= 1795 English cricket season =

Cricket season review

The enigmatic Marylebone Thursday Club made its bow in the 1795 English cricket season. In Samuel Britcher's opinion, it was the Middlesex county XI. Details of 26 matches are known, but few were historically important. (Note: Any match listed in the ACS' Important Match Guide (1981) is historically important, and therefore of the highest standard, whether or not a scorecard might exist. The same applies to numerous matches discovered by researchers since 1981. For further information, see First-class cricket.)

==MCC v Thursday Club==
Ostensibly, the Marylebone Thursday Club was a group who gathered at Lord's Old Ground (Lord's) each Thursday to practice or play cricket. Samuel Britcher, however, pointed out that they were moreorless the same people who played for Middlesex. While it would be an easy option to label all these teams as Middlesex, it would not necessarily be correct.

There were five MCC v Thursday Club matches in 1795, four in May and one at the end of June. The Thursday Club won three, MCC two. The teams were all-square at the end of May, so the June match may have been arranged as a "decider". MCC won the first and fourth matches by two wickets, and by 94 runs, respectively.
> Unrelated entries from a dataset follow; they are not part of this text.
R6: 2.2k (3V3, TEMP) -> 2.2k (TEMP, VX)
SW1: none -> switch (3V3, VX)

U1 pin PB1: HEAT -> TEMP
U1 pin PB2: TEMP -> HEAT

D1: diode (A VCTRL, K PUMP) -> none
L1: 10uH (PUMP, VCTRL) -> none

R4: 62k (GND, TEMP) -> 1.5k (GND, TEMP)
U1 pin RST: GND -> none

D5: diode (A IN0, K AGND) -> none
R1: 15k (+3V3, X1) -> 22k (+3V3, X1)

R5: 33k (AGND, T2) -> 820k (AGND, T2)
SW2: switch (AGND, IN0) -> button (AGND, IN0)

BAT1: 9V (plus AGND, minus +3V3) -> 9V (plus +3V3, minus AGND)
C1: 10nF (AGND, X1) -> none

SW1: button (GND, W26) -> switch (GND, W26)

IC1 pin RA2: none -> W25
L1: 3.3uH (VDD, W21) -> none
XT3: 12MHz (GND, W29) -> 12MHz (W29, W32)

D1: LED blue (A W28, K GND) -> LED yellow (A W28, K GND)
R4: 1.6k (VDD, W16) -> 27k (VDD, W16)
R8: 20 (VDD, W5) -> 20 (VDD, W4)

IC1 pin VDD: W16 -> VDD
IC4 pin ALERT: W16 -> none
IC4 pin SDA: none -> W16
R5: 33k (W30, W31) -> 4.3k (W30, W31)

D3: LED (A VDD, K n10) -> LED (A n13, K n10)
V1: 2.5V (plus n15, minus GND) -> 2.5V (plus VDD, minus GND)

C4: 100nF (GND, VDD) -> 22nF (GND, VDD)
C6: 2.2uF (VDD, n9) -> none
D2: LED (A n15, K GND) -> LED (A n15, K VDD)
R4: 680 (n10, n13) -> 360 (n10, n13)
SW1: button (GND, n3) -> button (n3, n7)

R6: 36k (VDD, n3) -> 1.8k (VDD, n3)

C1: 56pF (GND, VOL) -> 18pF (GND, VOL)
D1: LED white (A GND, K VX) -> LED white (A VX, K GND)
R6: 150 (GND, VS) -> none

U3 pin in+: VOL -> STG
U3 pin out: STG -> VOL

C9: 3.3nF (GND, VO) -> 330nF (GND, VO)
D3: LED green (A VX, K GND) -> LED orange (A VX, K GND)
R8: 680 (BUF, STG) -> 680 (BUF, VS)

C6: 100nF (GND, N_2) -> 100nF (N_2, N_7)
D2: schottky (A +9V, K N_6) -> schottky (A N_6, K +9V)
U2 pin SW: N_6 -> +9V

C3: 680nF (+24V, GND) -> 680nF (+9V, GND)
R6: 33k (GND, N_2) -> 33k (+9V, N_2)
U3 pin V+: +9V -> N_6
The second and third matches were victories for the Thursday Club by 8 wickets, and by 38 runs.

The final match ended in a win for the Thursday Club by 3 wickets.

==England matches==
England played four matches with mixed results. The first was against MCC at Lord's, and MCC won by 15 runs. In August, England met Hampshire twice on Dartford Brent. They won the first by 16 runs. The second match was a victory for Hampshire by 4 wickets. This is believed to have been the final important match ever played on the Brent, which had been a major venue throughout the 18th century. Matches in Dartford after 1795 were played at Bowman's Lodge on Dartford Heath. England's fourth match was against Kent on Penenden Heath, near Maidstone, and they won by 5 wickets.

==Other events==
Berkshire had two matches at Lord's. They lost to Middlesex by 233 runs in July, and to MCC by 2 wickets in August.

Sir Horatio Mann arranged three matches on his new Dandelion Paddock ground, near Margate, in September. The first was against Richard Leigh's XI, and Mann's XI won that game by 37 runs. There was a return two weeks later, which Leigh's XI won by an innings and 98 runs. Between those two matches, Mann's XI lost to the Earl of Darnley's XI by 242 runs.

Leigh's XI played two matches against the Earl of Winchilsea's XI. These were both played in Hampshire: first on Windmill Down, where Winchilsea's XI won by 113 runs; then on Itchin Stoke Down, where Leigh's XI won by 3 wickets.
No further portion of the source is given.